Don’t believe me about the benefits of a whole foods, plant-based diet: why you should be your own nutrition scientist

I’m not a scientist. Aside from watching David Attenborough on tv, I have done no formal study of life sciences since high school. I’m a gardener and I admit I would be hard pressed to correctly label a flower. Pistils, stamens, I always get them confused.

That doesn’t mean I don’t do science in my everyday life. We all do it. Every time we tweak a recipe we are testing a hypothesis. Taking a photograph and recording the date of the snowstorm on April 12. Trying a new bedtime routine so the baby sleeps longer. Searching for the place the mice get in.

I tend to be pretty comfortable with the conclusions I reach through my own experimentation and observation. If experimentation shows that the muffins need to bake for 30 minutes or the baby needs to be held like a football and swung gently in a clockwise manner, then had Twinkle, Twinkle sung in French, and a kiss on each cheek, each hand and each foot before falling to sleep, then so be it. It’s science.

Every week it seems there is a new nutrition study released and the media coverage ranges from basically correct to wildly misrepresentative. Knowing how best to eat is seen as some arcane knowledge that ordinary people cannot possibly understand. We choose our diet by choosing a guru who can interpret the studies. Or cherry-pick the studies to support their theology of eating.

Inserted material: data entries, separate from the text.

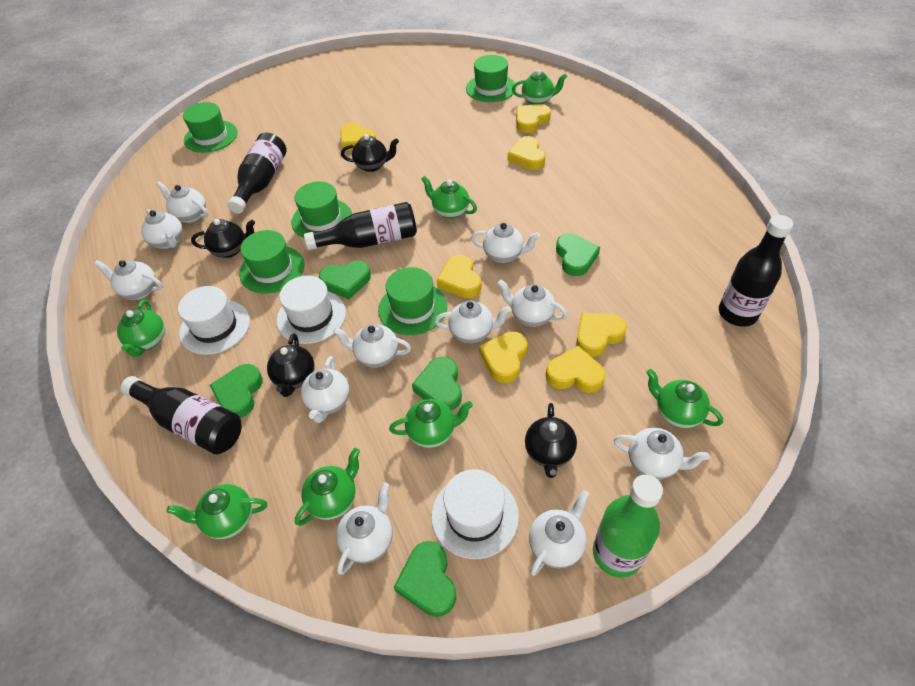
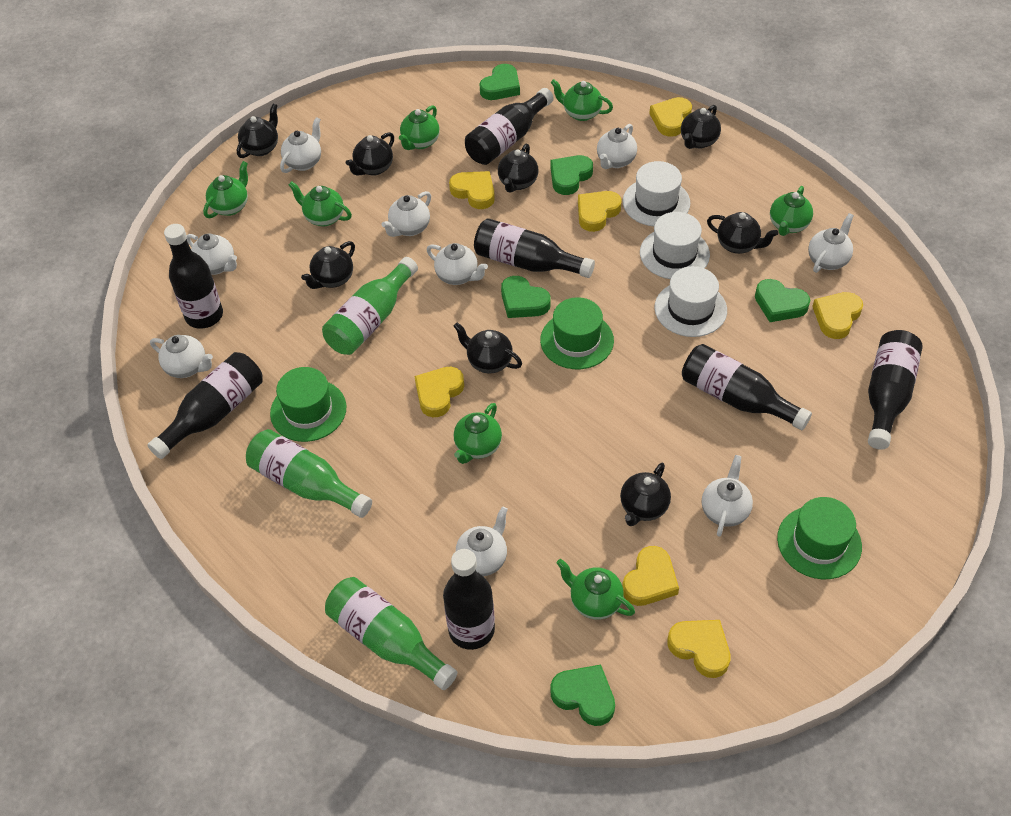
black bottle: 4 -> 7
black teapot: 4 -> 8
green bottle: 1 -> 3
green hat: 5 -> 3
white teapot: 11 -> 9

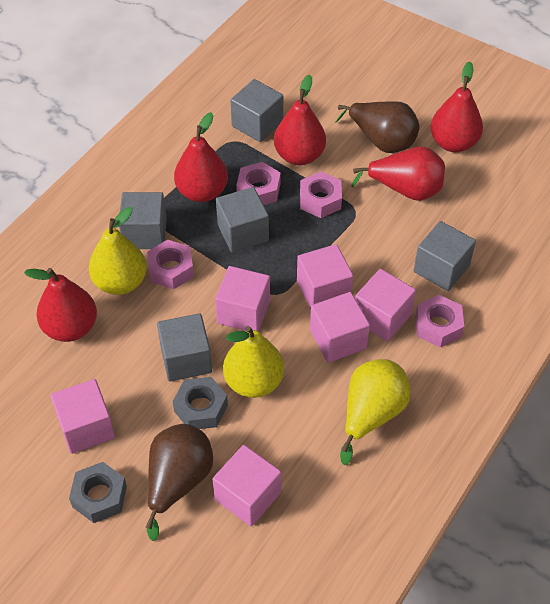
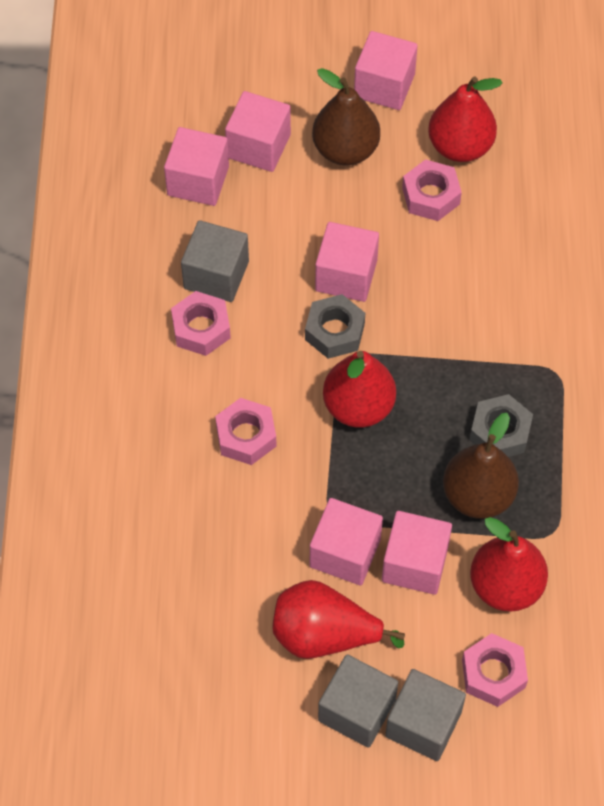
grey cube: 5 -> 3
red pear: 5 -> 4
yellow pear: 3 -> 0

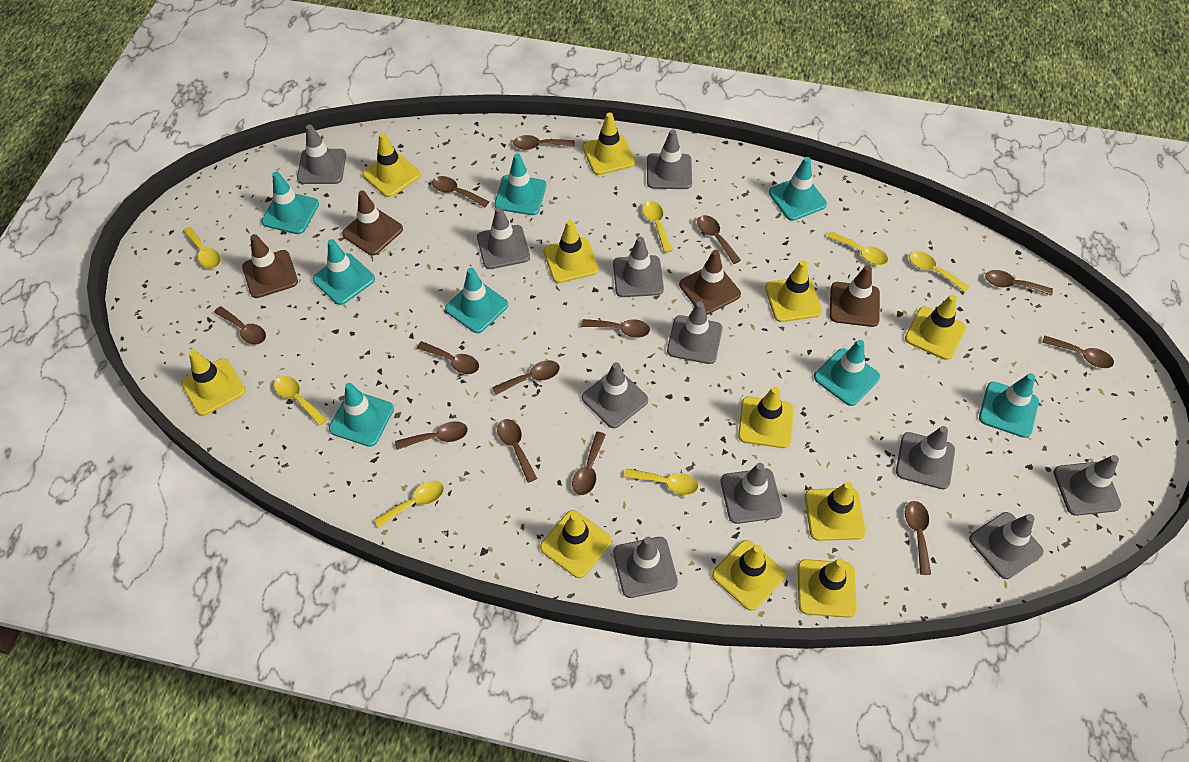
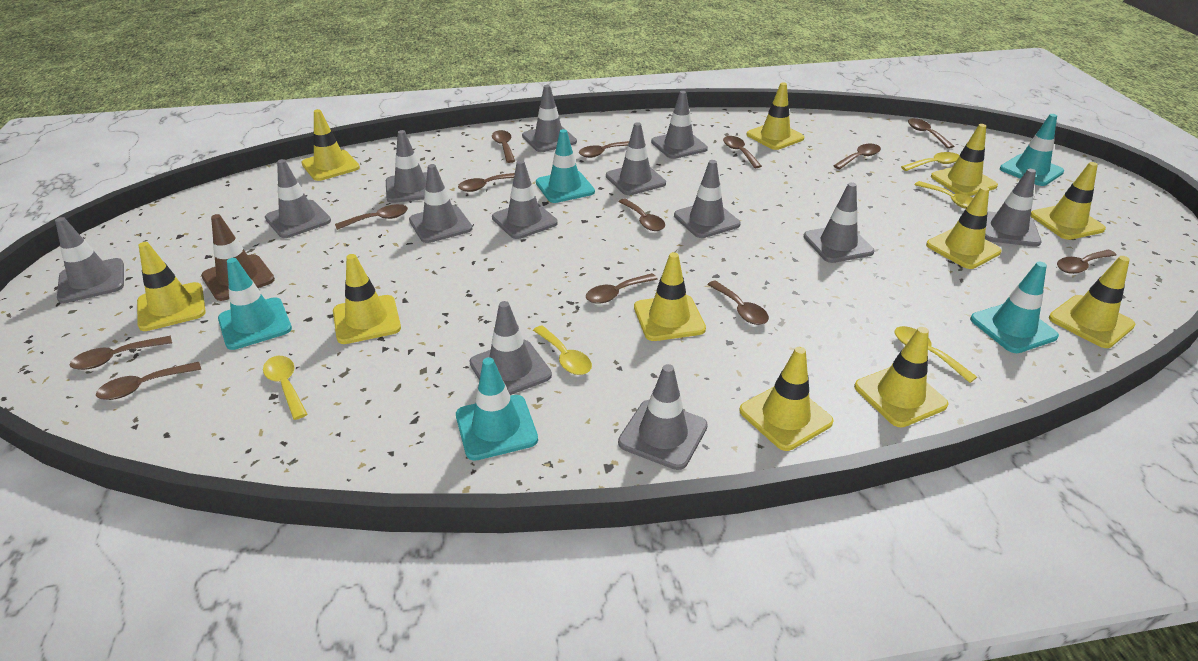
brown traffic cone: 4 -> 1
grey traffic cone: 11 -> 13
turquoise traffic cone: 8 -> 5
yellow spoon: 7 -> 5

Nutrition science even seems hard for proper scientists. The gold standard randomized double blind control trial is tricky as people are pretty good about guessing whether they just ate a cheeseburger or a bowl of lentils. If you ask people what they ate over the last day or week or month, they basically make it up. It’s considered unethical to stick people in cages and feed them human chow for extended periods of time.

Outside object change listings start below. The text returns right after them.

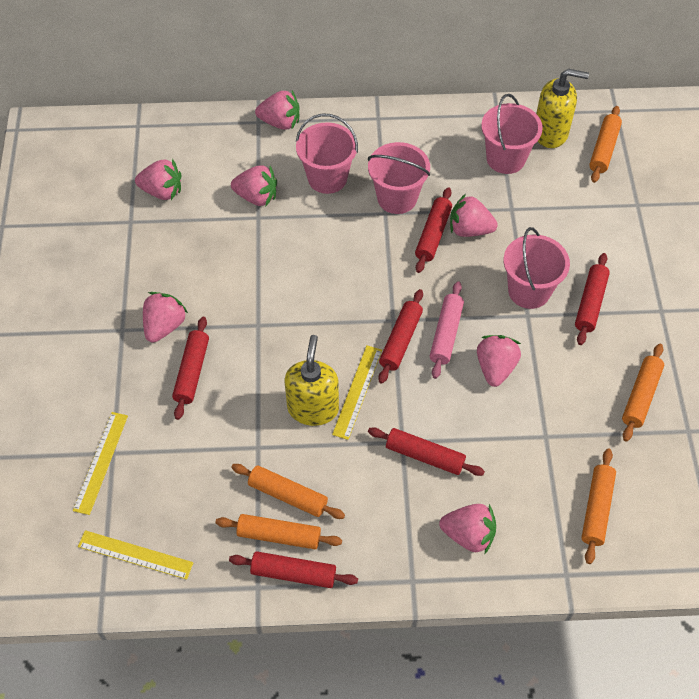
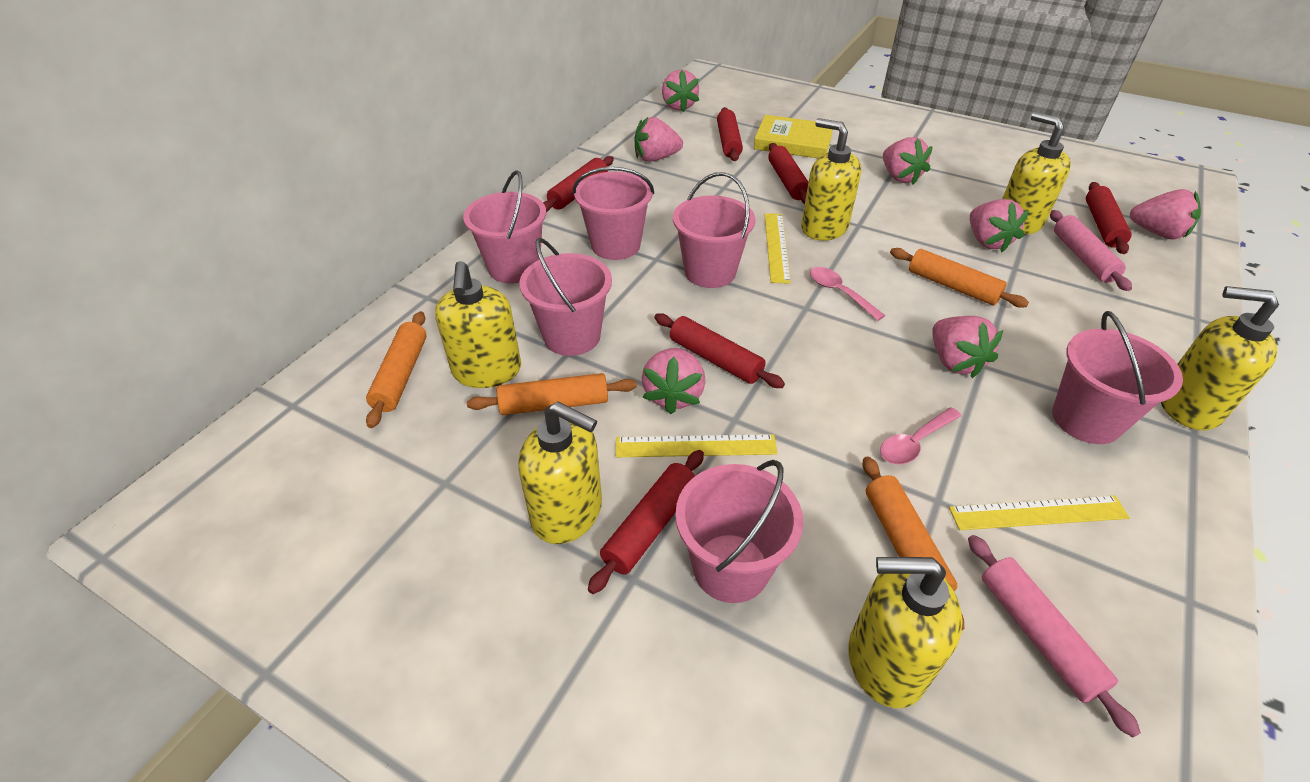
orange rolling pin: 5 -> 4
pink bucket: 4 -> 6
pink rolling pin: 1 -> 2
pink spoon: 0 -> 2
yellow book: 0 -> 1
yellow soap dispenser: 2 -> 6

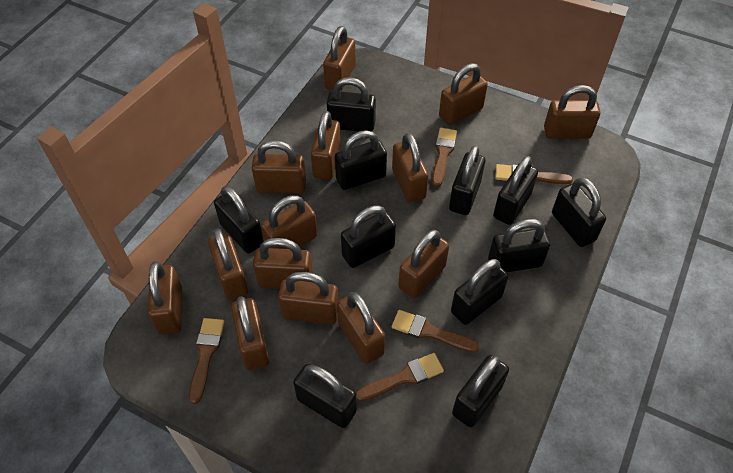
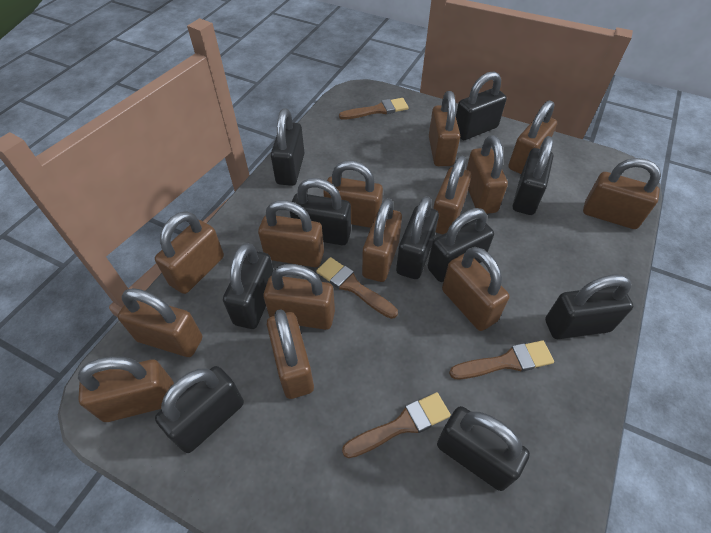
black padlock: 11 -> 10
brown brush: 5 -> 4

Even with all the difficulties, the evidence is becoming pretty clear that a diet high in fruits, vegetables, whole grains, legumes, nuts and seeds and low in meat, dairy and eggs is a health promoting diet¹. The dieticians are even on board saying that animal products are not necessary for health: “It is the position of the American Dietetic Association and Dietitians of Canada that appropriately planned vegetarian diets are healthful, nutritionally adequate, and provide health benefits in the prevention and treatment of certain diseases.”²

The claims that are made for a whole foods, plant-based diet are astonishing. Reversal of heart disease, diabetes, arthritis, digestive problems, ms, depression –  it sounds too good to be true. Even I find my own story somewhat hard to believe.


How I reversed my chronic angina and got my life back


But you don’t have to trust any professional scientist, doctor or guru. Or worse yet, blogger. You can easily, and within a few weeks, demonstrate to yourself the amazing power of eating whole plant foods.

If you are waffling on whether to try a whole foods plant-based diet, do an experiment on yourself. Sure it will be n=1, but it will be n=100% of people with your particular biology and current health status. Figure out what outcome you are looking for and how you can measure it. For example, you might be concerned with weight loss which is easy to measure. Maybe you are like me and have angina. You could measure the amount of nitroglycerin you need to use or how far you can walk without pain. If your blood pressure is too high you can measure that. Sore joints? How much pain medication do you take? Perhaps your goal is less measurable, like wanting more energy. You can still make subjective observations.

Don’t be afraid to record your observations. It may seem silly, but down the road when someone (likely a doctor) is dismissing the connection between diet and health you will be armed with data. More importantly, if you yourself ever start to wane in your enthusiasm for wfpb eating, you can remind yourself of why you do it.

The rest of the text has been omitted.